El tiempo es caprichoso, se
estira y se encoge a voluntad. Una voluntad, además, opuesta a la nuestra
porque los momentos alegres nunca parecen durar lo suficiente, mientras que el
tedio o la tristeza aparentan prolongarse hasta la eternidad.
6 meses, 180 días o medio año.
Puede ser mucho tiempo o poco, según nuestro ánimo o qué es lo que comparamos.
Hoy hablo de 6 meses de ausencia, de incredulidad, de duelo. También 6 meses de
cambios... que han incluido, además, 6 meses de fama prestada y 6 meses de
fiscales y tribunales.
Pese al dolor, también han sido 6
meses de compañía; la familia, los amigos y gente anónima que da el pésame en
el funeral, la calle o el restaurante. También han sido 6 meses de miedo, y siempre
han estado ahí muchas organizaciones solidarias cada vez que levantamos la mano
para pedir consejo o, simplemente, para hablar y ser escuchados.

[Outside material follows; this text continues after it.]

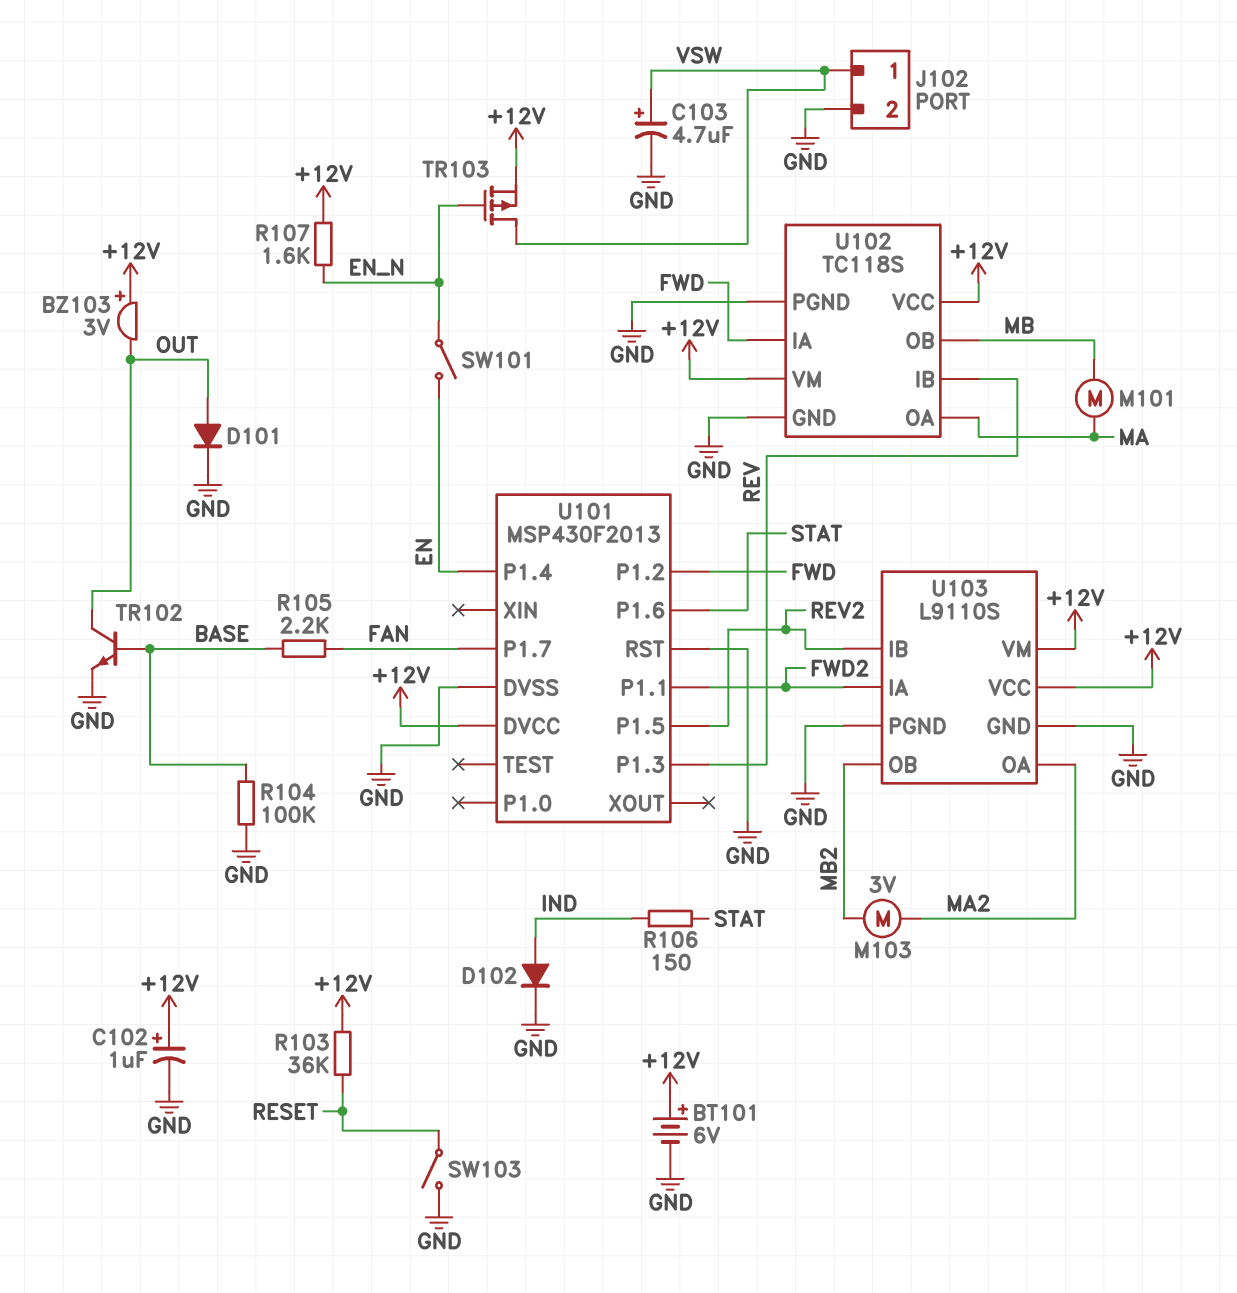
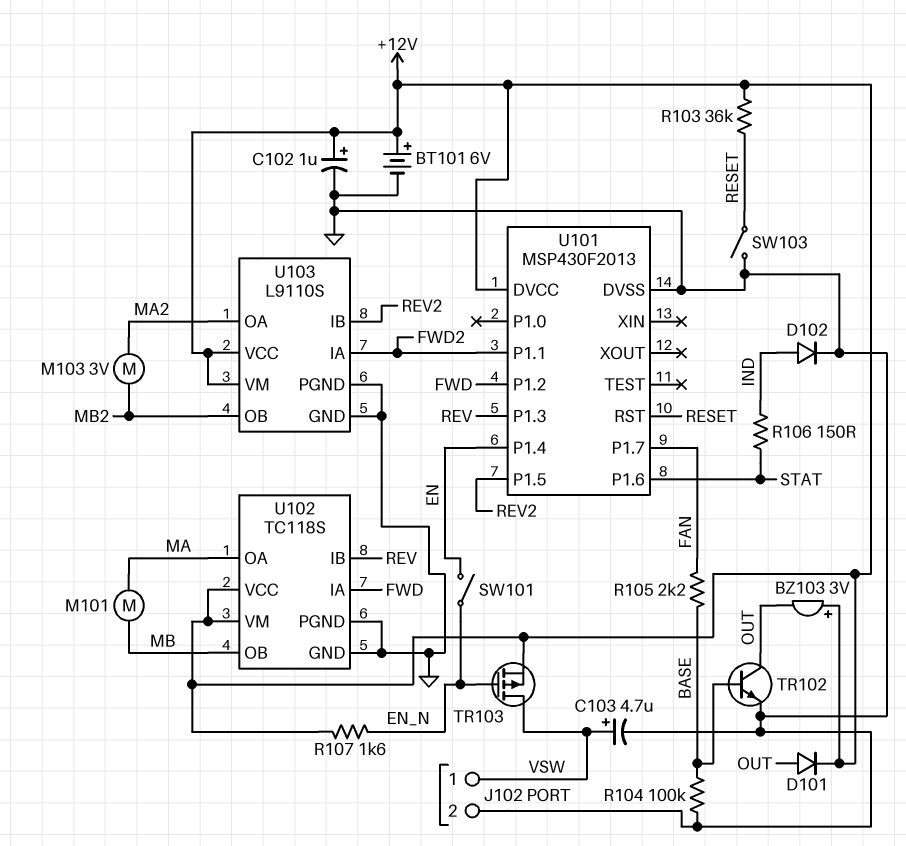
D101: diode (A OUT, K GND) -> diode (A OUT, K +12V)
U101 pin RST: GND -> RESET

6 meses para encontrar a mi papá
en las viejas películas que nos gustaban o en las otras mil cosas por las que
seguramente habríamos estado tan en desacuerdo. 6 meses en que los nietos han
crecido un poco y ya no tienen al abuelo, pero sí el miedo y la pregunta
recurrente: “¿y a ti te pueden meter presa por eso?”.
6 meses parece mucho, pero
todavía la normalidad no ha vuelto del todo después de casi 1 año y medio desde
la detención de mis padres, en abril de 2014. Pero la vida sigue, terca, no se
detiene a esperar que estés listo. Y las convicciones no cambian sino que se
fortalecen. El camino es aferrarse a la esperanza y aportar para construir un
futuro distinto, de respeto, paz y encuentro. Un futuro de prosperidad y
equidad, donde ya no quede un solo preso de conciencia en nuestras cárceles.